- Interactive map of Wazir Bagh (The Vezir Garden)
- Type: Public recreational park
- Location: Peshawar, Khyber Pakhtunkhwa, Pakistan
- Operator: Government of KPK
- Open: All year

= Wazir Bagh =

Public park in Peshawar, Pakistan

Wazir Bagh (Pashto, Urdu: وزير باغ) is an 18th-century garden in Peshawar, Pakistan.

== History ==
It was built by Sardar Fateh Mohammad Khan Barakzai during the rule of Mahmud Shah Durrani.
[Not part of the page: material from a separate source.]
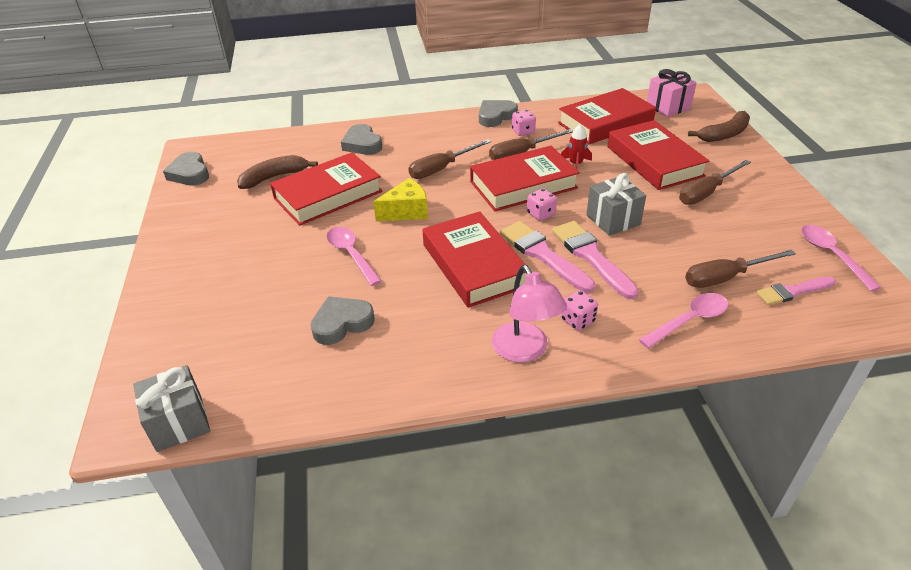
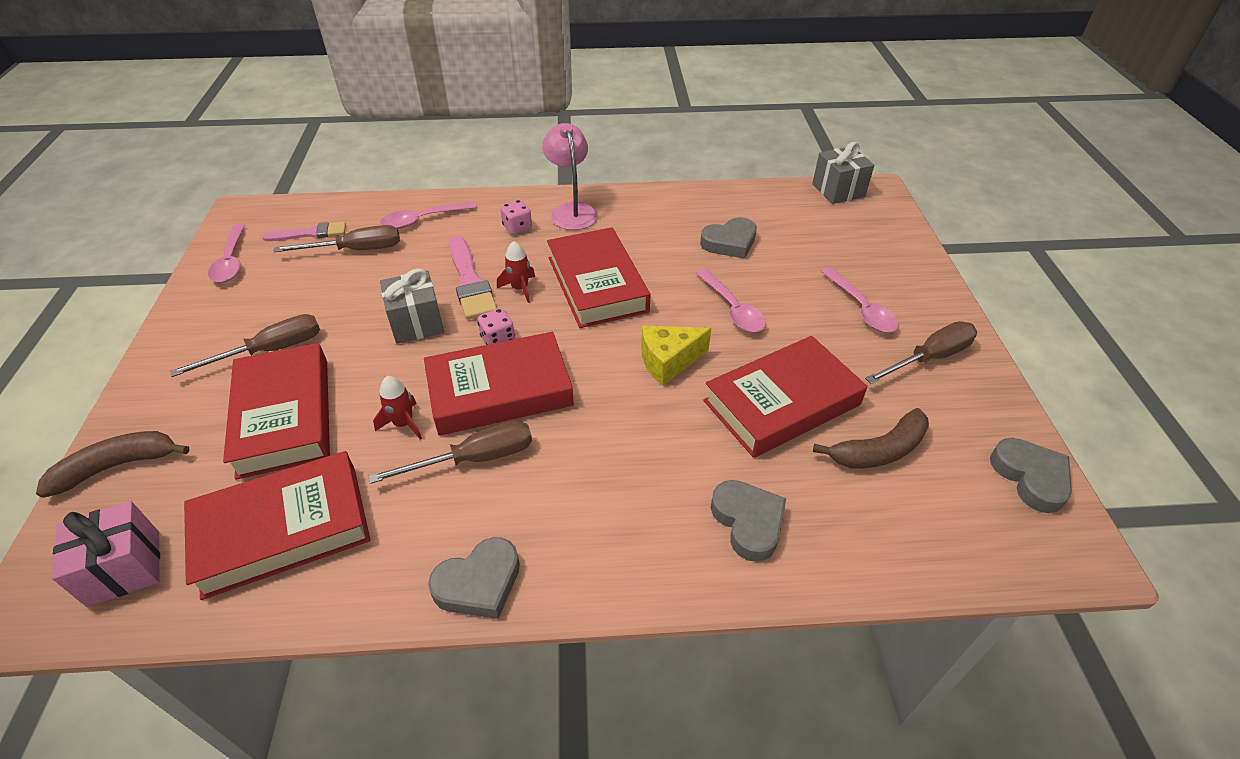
camera: 175 degrees left, 5 degrees up
(236, 265) = (861, 308): none -> pink spoon
(441, 168) = (612, 439): brown screwdriver -> brown screwdriver (929, 358)
(523, 131) = (446, 522): pink dice -> none
(543, 255) = (520, 288): pink brush -> red rocket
After toppling the rule of Shuja Shah Durrani in Peshawar, Fateh Mohammad Khan laid the foundation of the huge garden in 1810. The garden consists of four enclosures and has a pavilion, mosque, football ground, two spacious lawns, pond along with fountains, and old trees planted in it.

Together with Shahi Bagh, Wazir Bagh is considered one of the oldest and largest gardens in Peshawar. English envoy Sir Alexander Burnes visited it during his trip in 1832. Near the bagh is the Durrani Graveyard that hosts the tombs historical figures such as Mohammad Ayub Khan.

In 2020, the KPK government started refurbishing work in Wazir Bagh and allocated Rs. 100 million under Peshawar revival plan.